The new “Battlestar Galactica” series on SciFi Channel is easily the most surprising newer TV show I’ve seen. Given the franchise’s pedigree (the original cheesy ‘70s Star Wars ripoff TV show), I didn’t expect to be watching this show. But given the amount of hype in non-scifi media leading up to the new show’s debut, I decided to watch the 2003 mini-series that led to this show. What I found was something pretty good. So, I added the new show to the TiVO Season Pass, and it has not disappointed.
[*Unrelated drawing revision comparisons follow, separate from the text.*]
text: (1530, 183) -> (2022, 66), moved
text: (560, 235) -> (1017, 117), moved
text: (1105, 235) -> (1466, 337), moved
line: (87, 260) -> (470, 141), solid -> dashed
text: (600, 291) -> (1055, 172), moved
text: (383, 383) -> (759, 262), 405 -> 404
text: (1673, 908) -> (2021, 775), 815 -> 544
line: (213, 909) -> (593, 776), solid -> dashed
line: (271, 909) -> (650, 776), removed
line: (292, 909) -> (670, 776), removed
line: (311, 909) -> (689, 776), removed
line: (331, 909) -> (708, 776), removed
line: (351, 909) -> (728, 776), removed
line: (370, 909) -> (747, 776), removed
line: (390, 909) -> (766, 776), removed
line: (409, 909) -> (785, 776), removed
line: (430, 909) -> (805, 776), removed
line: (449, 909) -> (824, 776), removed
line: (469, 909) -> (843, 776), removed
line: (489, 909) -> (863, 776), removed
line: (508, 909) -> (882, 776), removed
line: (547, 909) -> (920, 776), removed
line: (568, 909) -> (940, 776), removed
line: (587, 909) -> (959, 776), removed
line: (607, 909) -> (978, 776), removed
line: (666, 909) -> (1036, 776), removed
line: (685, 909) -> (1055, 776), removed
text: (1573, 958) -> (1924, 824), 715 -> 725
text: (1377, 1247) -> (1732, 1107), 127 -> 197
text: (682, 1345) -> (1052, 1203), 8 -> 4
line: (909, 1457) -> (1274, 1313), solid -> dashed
To me, quality sci-fi shows and movies are the ones that succeed in being believable, given their premise. “Sliders” is an example of this. The sci-fi of the original seasons was the premise that the characters could move between realities. The result was a show that was more of a historical game of “what-if” rather than a sci-fi show: the first two seasons were mostly about what Earth would be like if certain events had never happened, or happened differently (like, if the American colonies hadn’t broken away from the British empire). If we can accept the sci-fi premise of the show, everything that resulted from it were things that were conceivable.
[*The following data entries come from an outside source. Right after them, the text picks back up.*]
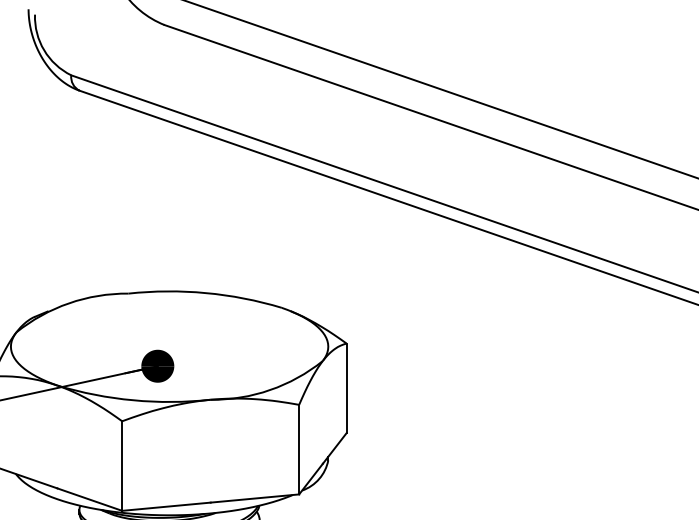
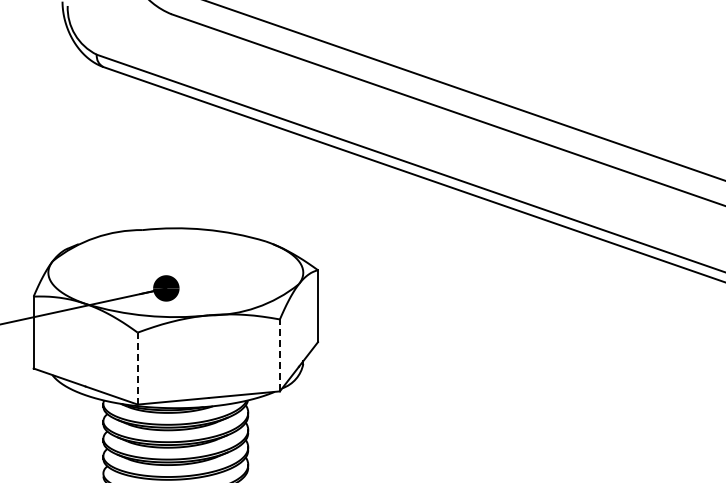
line: (298, 449) -> (279, 355), solid -> dashed
line: (121, 465) -> (137, 368), solid -> dashed

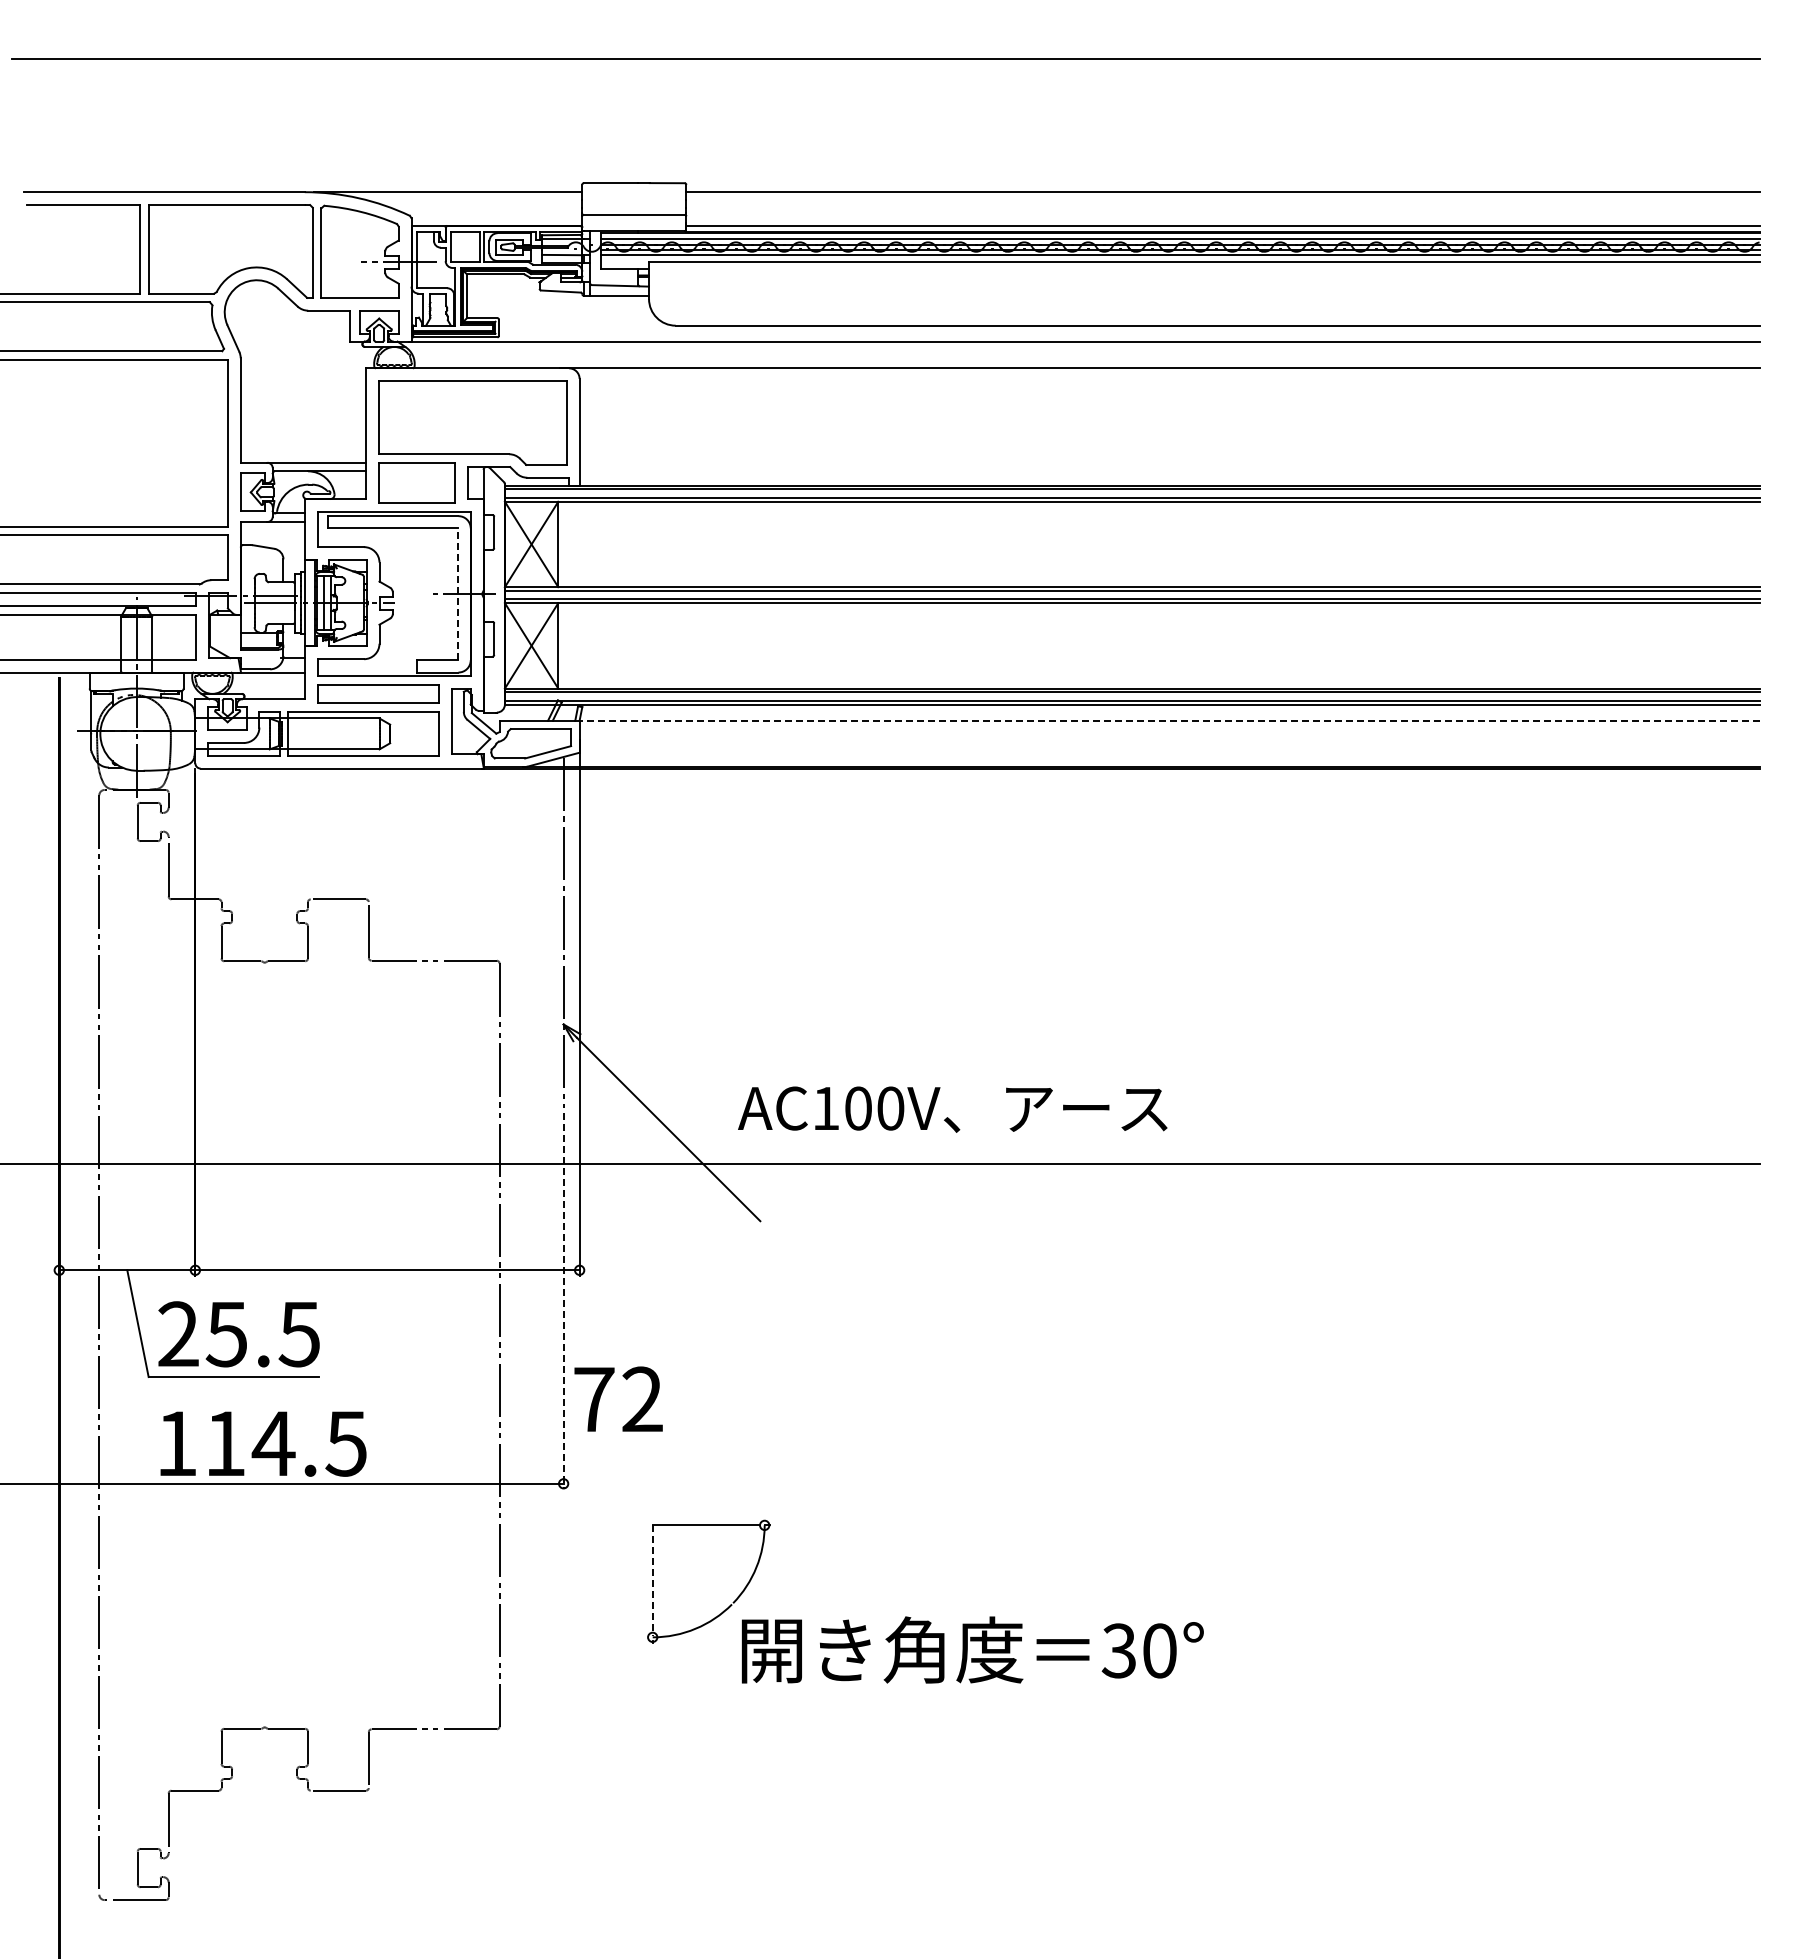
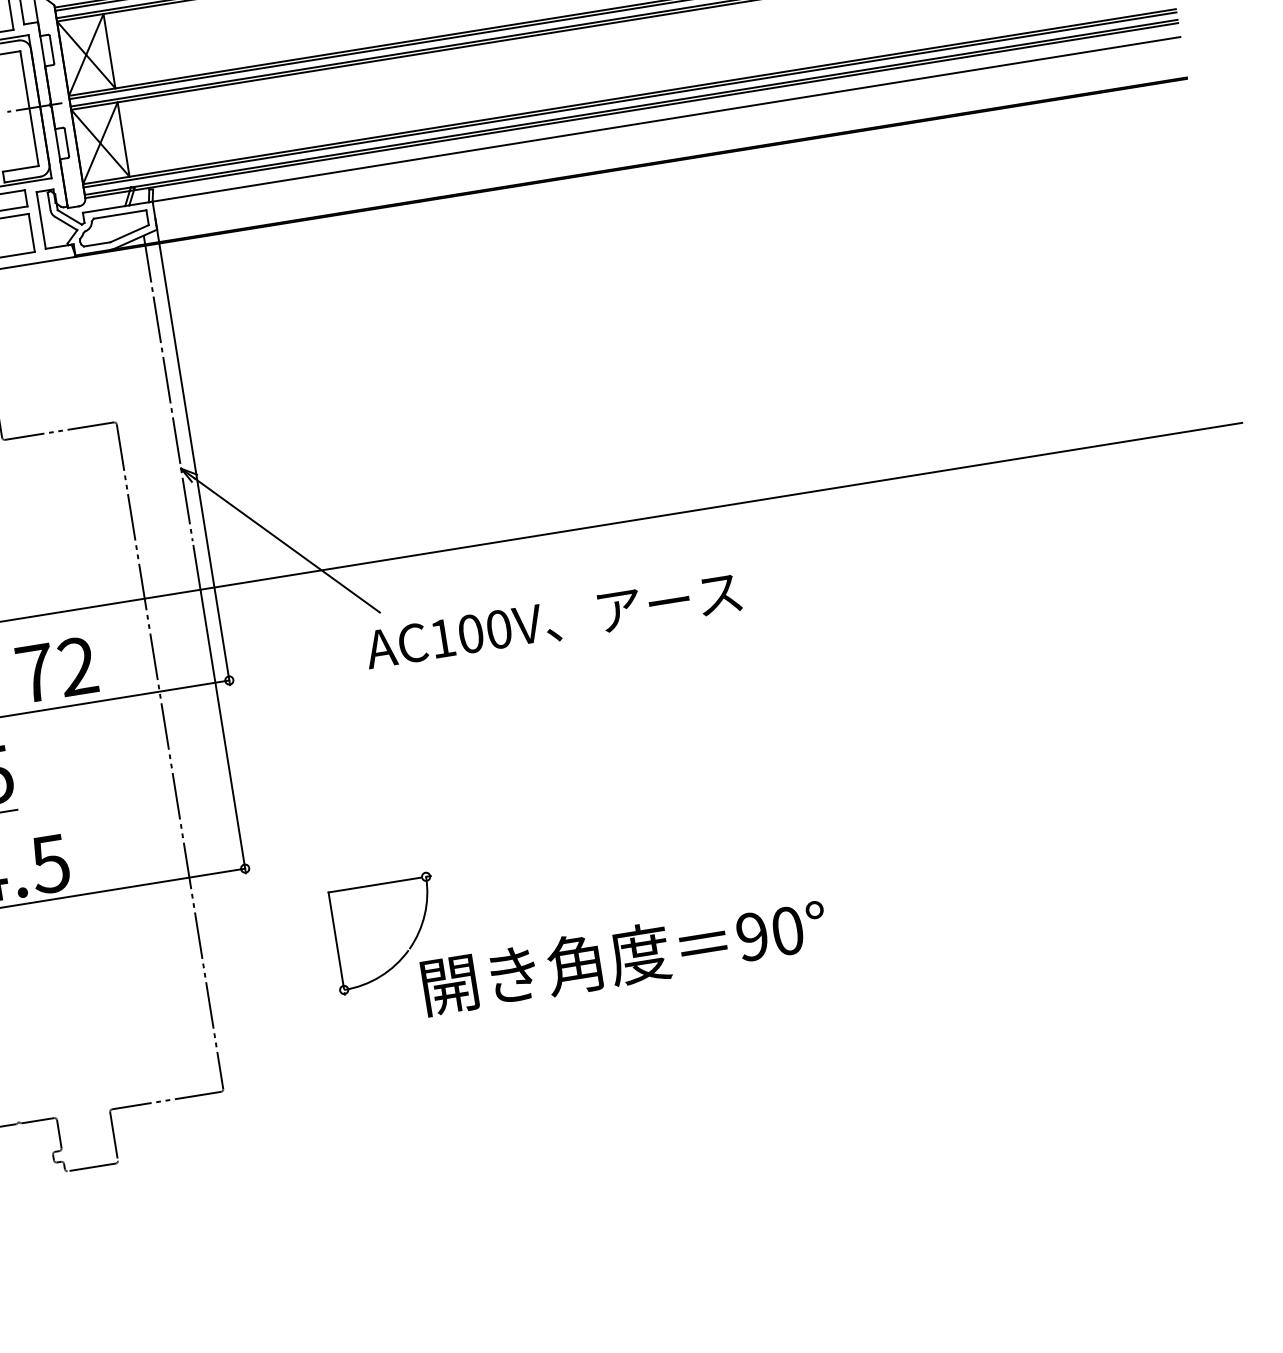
line: (458, 594) -> (29, 108), dashed -> solid
line: (1169, 720) -> (666, 119), dashed -> solid
text: (952, 1109) -> (553, 621), moved
line: (563, 1301) -> (219, 709), dashed -> solid
text: (618, 1398) -> (56, 668), moved
line: (652, 1581) -> (336, 941), dashed -> solid
text: (1118, 1650) -> (751, 936), 30° -> 90°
Then there are the other kind of sci-fi shows: the ones that use the fact that they are sci-fi as the basis to do anything they wish, no matter how inane. These shows essentially use pseudo-technobabble as a way of justifying what is essentially no better than voodoo magic. They use “scifi” as a blank check to do any stupid thing they wish. An awful lot of scifi shows do this. To go back to “Sliders”, as that show progressed into its later seasons, it became obvious that the ideas were tapped out. So, a lot of extra junk was introduced to the show, and explained away with various half-hearted scifi explanations.
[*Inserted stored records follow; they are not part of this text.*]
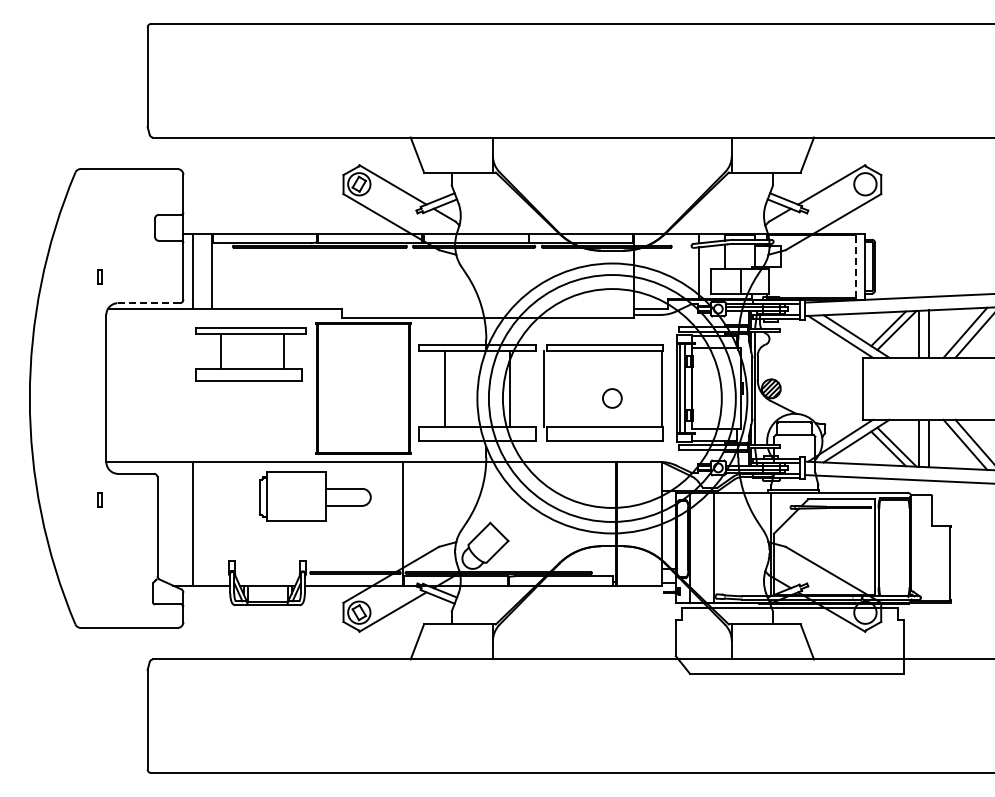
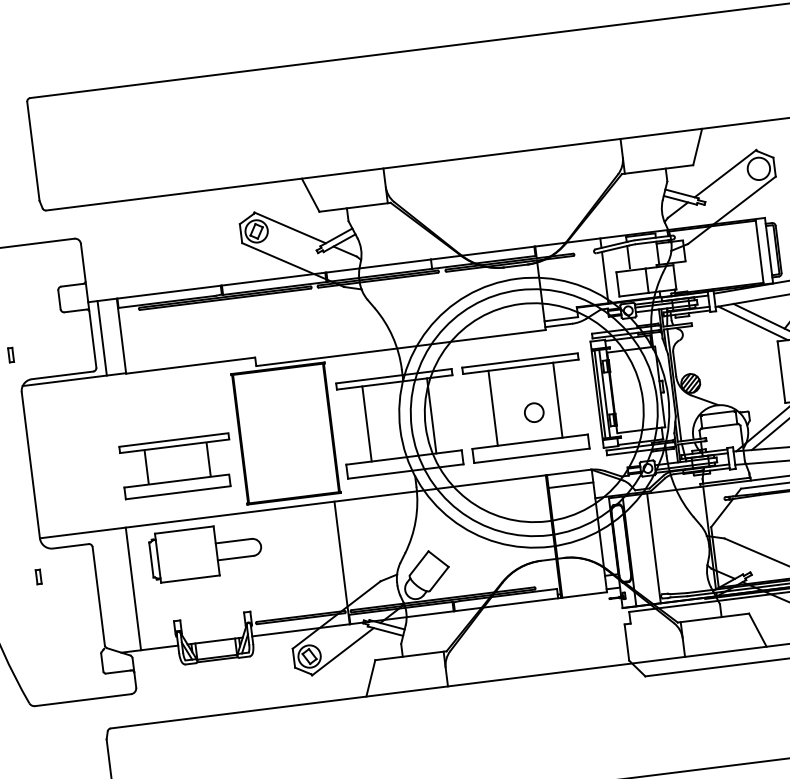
line: (855, 266) -> (759, 251), dashed -> solid
line: (149, 303) -> (63, 375), dashed -> solid
part: (250, 354) -> (176, 466), moved
line: (544, 388) -> (493, 407), moved
line: (662, 388) -> (557, 399), moved
line: (639, 474) -> (570, 484), added
part: (315, 496) -> (206, 552), moved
Battlestar, so far, mostly falls into the former camp. The show is based on the idea of space travel and AI that turns against its creators. Accept those ideas, and the rest of the show (so far) is reasonably believable. They haven’t tried to introduce any “magic” dressed up as sci-fi or anything. I mean, there is always an element of suspended disbelief. But, to me, the mark of a good sci-fi show is one that doesn’t require you to throw good sense out the window and accept any more ridiculous sci-fi “magic” than is absolutely necessary.